Laura Ramos, en un artículo publicado en el diario Clarín del  12 de mayo de 2013, titulado El cuarto de costura de los Bunge, nos acerca a una Delfina cotidiana: “Una tarde de ocio en que Delfina buscaba una estancia con luz para seguir con una lectura sobre la divinidad de Cristo se refugió en el cuarto donde Josefa estaba cosiendo. “¡Cómo me gustaría escuchar lo que usted lee!” le dijo Josefa. Al leerle en voz alta, la joven se asombró de sus conocimientos sobre Mahoma y las Sagradas Escrituras. ¿Qué clase de vida habría tenido Josefa, esta Josefa sin apellido de los recuerdos de Delfina Bunge, con suerte o fortuna? ¿Hubiera sido escritora, como su patroncita? ¿Mejor escritora que su patroncita?

En una entrada de su diario de noviembre de 1904 Delfina anotó: “Elena, la mucama.

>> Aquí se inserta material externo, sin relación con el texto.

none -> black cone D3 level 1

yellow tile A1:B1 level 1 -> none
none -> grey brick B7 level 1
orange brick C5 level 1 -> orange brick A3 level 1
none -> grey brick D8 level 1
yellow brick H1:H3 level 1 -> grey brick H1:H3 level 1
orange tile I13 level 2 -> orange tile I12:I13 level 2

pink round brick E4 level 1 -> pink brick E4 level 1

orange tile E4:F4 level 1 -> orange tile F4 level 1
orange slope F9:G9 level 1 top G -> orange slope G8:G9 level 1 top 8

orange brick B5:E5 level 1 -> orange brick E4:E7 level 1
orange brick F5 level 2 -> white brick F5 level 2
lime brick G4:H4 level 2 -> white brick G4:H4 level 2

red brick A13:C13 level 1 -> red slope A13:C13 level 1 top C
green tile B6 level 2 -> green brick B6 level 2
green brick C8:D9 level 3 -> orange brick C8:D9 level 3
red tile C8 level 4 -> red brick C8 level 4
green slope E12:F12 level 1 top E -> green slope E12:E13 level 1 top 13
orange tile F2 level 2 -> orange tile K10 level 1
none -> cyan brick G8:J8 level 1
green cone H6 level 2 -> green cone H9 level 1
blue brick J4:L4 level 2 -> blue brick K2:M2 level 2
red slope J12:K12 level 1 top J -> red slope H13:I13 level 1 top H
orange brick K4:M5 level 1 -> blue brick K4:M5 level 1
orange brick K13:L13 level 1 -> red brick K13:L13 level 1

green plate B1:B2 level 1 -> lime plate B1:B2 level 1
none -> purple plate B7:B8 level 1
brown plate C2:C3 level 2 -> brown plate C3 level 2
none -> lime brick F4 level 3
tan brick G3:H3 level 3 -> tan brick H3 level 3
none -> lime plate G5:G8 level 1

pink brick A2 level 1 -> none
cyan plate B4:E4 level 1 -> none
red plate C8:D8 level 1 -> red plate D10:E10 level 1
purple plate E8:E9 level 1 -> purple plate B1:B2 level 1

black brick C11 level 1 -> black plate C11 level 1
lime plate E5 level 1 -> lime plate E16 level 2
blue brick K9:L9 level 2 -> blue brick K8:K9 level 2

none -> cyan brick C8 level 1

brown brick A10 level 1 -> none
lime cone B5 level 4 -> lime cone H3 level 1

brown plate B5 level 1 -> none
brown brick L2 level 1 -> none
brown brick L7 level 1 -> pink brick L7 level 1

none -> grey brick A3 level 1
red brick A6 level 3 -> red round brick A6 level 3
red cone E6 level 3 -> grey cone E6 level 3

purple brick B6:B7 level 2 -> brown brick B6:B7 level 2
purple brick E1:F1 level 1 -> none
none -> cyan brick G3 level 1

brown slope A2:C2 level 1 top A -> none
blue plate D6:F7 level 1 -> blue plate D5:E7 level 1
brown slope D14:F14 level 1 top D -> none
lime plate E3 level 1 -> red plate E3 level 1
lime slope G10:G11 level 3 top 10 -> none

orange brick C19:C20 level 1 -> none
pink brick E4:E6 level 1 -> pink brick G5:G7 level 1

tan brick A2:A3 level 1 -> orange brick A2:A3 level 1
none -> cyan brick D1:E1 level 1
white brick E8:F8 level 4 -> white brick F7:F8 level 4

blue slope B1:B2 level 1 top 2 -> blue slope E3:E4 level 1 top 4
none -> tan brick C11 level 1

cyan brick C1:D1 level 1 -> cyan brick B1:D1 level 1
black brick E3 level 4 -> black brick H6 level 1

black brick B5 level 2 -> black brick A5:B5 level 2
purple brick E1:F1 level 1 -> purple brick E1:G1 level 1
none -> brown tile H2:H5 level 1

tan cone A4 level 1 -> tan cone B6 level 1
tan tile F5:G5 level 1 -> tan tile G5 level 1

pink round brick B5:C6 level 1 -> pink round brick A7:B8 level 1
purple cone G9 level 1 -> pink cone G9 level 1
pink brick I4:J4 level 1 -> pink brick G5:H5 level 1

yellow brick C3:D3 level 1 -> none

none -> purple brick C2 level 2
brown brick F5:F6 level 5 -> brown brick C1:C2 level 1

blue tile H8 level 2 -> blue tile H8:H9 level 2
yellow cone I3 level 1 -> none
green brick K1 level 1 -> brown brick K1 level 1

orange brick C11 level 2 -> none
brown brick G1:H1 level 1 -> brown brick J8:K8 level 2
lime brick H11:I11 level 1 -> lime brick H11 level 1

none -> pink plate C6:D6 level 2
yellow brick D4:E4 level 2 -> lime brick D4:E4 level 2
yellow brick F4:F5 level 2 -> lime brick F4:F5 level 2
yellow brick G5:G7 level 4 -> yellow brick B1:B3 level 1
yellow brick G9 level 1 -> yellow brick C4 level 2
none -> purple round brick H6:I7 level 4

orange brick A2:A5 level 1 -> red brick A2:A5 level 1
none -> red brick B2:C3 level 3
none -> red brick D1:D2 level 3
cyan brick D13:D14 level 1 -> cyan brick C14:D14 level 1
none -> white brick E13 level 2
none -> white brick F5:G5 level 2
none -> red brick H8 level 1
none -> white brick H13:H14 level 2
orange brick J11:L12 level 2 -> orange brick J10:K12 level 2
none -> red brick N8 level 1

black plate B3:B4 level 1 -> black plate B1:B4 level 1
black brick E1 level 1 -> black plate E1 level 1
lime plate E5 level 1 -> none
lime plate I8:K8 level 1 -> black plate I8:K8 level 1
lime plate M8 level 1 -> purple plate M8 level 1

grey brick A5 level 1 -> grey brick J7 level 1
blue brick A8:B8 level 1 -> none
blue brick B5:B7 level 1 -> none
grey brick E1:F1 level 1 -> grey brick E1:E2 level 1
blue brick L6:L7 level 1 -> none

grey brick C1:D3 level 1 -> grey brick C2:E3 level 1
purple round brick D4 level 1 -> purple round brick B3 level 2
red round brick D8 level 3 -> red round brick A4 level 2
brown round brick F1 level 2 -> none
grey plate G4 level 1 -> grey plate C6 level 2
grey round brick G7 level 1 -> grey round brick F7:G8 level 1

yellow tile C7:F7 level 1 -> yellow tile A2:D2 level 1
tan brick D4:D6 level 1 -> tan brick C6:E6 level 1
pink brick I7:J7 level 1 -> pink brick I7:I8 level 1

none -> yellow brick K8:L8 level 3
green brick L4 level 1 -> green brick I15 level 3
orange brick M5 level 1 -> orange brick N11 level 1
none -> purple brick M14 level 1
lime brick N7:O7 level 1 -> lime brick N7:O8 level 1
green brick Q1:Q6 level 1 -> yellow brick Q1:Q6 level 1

Quiso ser Hermana de Caridad, y negándole los padres el consentimiento, se casó… No sé qué es lo que no le ha pasado a esta pobre mujer: pérdida de dinero, de marido, de situación (la gran situación inesperada que, como a una Cenicienta, le trajo el casamiento). De diez o doce hijos que tuvo, sólo le quedaron dos. Uno es Nicolás, bastante sordo, y el otro chicuelo quedó en España, en excelentes manos. Hace dos años que no tiene noticias. Y aquí está ella, lejos de su país y familia, flaca como un esqueleto, y sirviendo… Eso sí, siempre muy alegre, bailando pericones. Es un carácter muy especial; sus dos vocaciones fueron: para religiosa enfermera, o artista teatral…” ¿Y qué hubiera sido de esa monja/actriz española en Buenos Aires si no hubiera perdido “diez o doce” hijos, una patria y una situación holgada? En su diario íntimo, Delfinita escribió menos los pensamientos secretos de una adolescente que los primeros trazos de una historia nacional.





Según detalla Lucía Gálvez en la biografía de su abuela Delfina Bunge, Diarios íntimos de una época brillante, los Bunge Arteaga no eran ricos. Octavio Bunge, el padre, fue juez y luego ministro de la Suprema Corte, pero no se dedicó, como sus hermanos, al negocio redituable de la época: el campo. Sus dos hijas, Delfina y Julia, se cosían su propia ropa, con la ayuda de una costurera, sobre modelos que ellas mismas inventaban. Hasta 1902, en que se mudaron a un departamento en Callao y Vicente López, en barrio norte, habían vivido en el barrio sur y cerca de Plaza de Mayo, rodeados de conventillos poblados por inmigrantes pobres y criollos empobrecidos. En la calle Tacuarí no menos que en la calle Reconquista se cruzaban con sastres, albañiles, zapateros, jornaleros, peones y las mismas planchadoras, lavanderas y costureras que trabajaban en su casa. Los sonidos de las fraguas del herrero y de los carros que cruzaban las calles eran tan familiares para los niños Bunge como los olores a trapos viejos que destilaban las casonas ocupadas por los vecinos pobres. Recién en 1899 el Concejo Deliberante conminó a los propietarios de los conventillos a instalar un cuarto de baño con ducha cada diez cuartos. Y ni siquiera esa ordenanza se cumplía.

“Me gusta ver a los chicos pobres que se juntan a escuchar cuando toco el piano. Deliciosas criaturas que son el adorno de esta calle tan tranquila. Cuando nos ven salir se agrupan en nuestra puerta y nos sonríen. Esa sonrisa es para mí un regalo. Decimos con Julia que han de mirar a las grandes señoras como nosotras imaginábamos, cuando chicas, las hadas de los cuentos. Una vez que salíamos en coche abierto para el corso de las flores, me sentí como humillada de nuestro relativo lujo, al pasar junto a un grupo de aquellos chicos. En ese momento hubiera preferido ser uno de ellos en lugar de la niña del coche”, escribió Delfina en su diario íntimo, con un sentimiento oscilante entre la condescendencia de una dama de beneficencia y una sobrelucidez libertaria.





Delfina Bunge junto a su amiga Guillermina Achával tomaron el compromiso de levantar una gruta y la capilla de Nuestra Señora de Lourdes en Alta Gracia (Córdoba) donde la escritora había pasado largos días cuando se recuperaba de la tuberculosis. En ese lugar serrano, el sábado 30 de marzo de 1952, murió repentinamente durante las celebraciones por los 25 años de la consagración de la Capilla en la Gruta.